The research from the University of Sheffield’s Neuroscience Institute and Healthy Lifespan Institute gives important new insights into so-called junk DNA and how it impacts on neurological disorders such as Motor Neuron Disease (MND) and Alzheimer’s.
Until now, the repair of junk DNA, which makes up 98% of DNA, has been largely overlooked by scientists, but the new study published in Nature found it is much more vulnerable to breaks from oxidative genomic damage than previously thought. This has vital implications on the development of neurological disorders.
The researchers also identified the pathway of how oxidative breaks are formed and repaired. Repairing these breaks in junk DNA is essential for producing proteins that protect us from disease.
Oxidative stress is an unavoidable consequence of cellular metabolism and can be influenced by factors such as diet, lifestyle and environment.
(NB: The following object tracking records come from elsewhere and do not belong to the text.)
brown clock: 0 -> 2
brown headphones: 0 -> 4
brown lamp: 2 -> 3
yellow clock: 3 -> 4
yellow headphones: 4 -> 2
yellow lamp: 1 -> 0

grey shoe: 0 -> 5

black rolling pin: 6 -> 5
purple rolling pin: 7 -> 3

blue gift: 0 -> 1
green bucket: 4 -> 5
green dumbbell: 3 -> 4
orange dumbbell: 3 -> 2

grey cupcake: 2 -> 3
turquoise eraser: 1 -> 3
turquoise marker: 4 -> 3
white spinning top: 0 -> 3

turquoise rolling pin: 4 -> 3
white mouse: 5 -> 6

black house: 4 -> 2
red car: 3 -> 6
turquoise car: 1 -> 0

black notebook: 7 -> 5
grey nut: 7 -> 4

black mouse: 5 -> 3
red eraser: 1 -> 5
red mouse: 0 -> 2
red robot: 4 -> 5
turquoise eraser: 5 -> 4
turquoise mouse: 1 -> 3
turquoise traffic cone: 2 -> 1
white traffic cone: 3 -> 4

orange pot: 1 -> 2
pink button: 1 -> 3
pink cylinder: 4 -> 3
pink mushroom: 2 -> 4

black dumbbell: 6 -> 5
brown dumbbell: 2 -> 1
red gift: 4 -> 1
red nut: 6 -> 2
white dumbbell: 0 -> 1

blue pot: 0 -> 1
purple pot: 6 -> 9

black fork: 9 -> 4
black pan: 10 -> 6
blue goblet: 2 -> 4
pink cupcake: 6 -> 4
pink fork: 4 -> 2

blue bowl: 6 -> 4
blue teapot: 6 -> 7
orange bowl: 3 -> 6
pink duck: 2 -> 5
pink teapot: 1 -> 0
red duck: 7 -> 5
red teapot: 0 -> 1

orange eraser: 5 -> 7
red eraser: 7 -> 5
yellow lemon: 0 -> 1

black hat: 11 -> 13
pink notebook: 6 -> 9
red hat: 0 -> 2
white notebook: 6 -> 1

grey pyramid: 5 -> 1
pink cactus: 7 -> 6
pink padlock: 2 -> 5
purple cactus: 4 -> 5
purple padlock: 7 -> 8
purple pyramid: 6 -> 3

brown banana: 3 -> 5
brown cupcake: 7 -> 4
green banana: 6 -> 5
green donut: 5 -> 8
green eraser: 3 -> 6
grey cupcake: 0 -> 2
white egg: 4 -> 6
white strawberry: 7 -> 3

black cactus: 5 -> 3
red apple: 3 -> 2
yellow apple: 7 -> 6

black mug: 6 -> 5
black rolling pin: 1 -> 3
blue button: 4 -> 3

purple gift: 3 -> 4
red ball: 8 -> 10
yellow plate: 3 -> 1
In the long term, oxidative stress can cause damage to the body’s cells, proteins and DNA, accelerating the aging process and contributing to the development of neurological diseases such as dementia.
It is hoped this study could pave the way for further research that may potentially help speed up the detection of biomarkers of disease, and allow for earlier intervention to help prevent the onset or progression of neurological disorders such as Alzheimer’s and MND in those who have the relevant gene.
“Until now the repair of what people thought is junk DNA has been mostly overlooked, but our study has shown it may have vital implications on the onset and progression of neurological disease.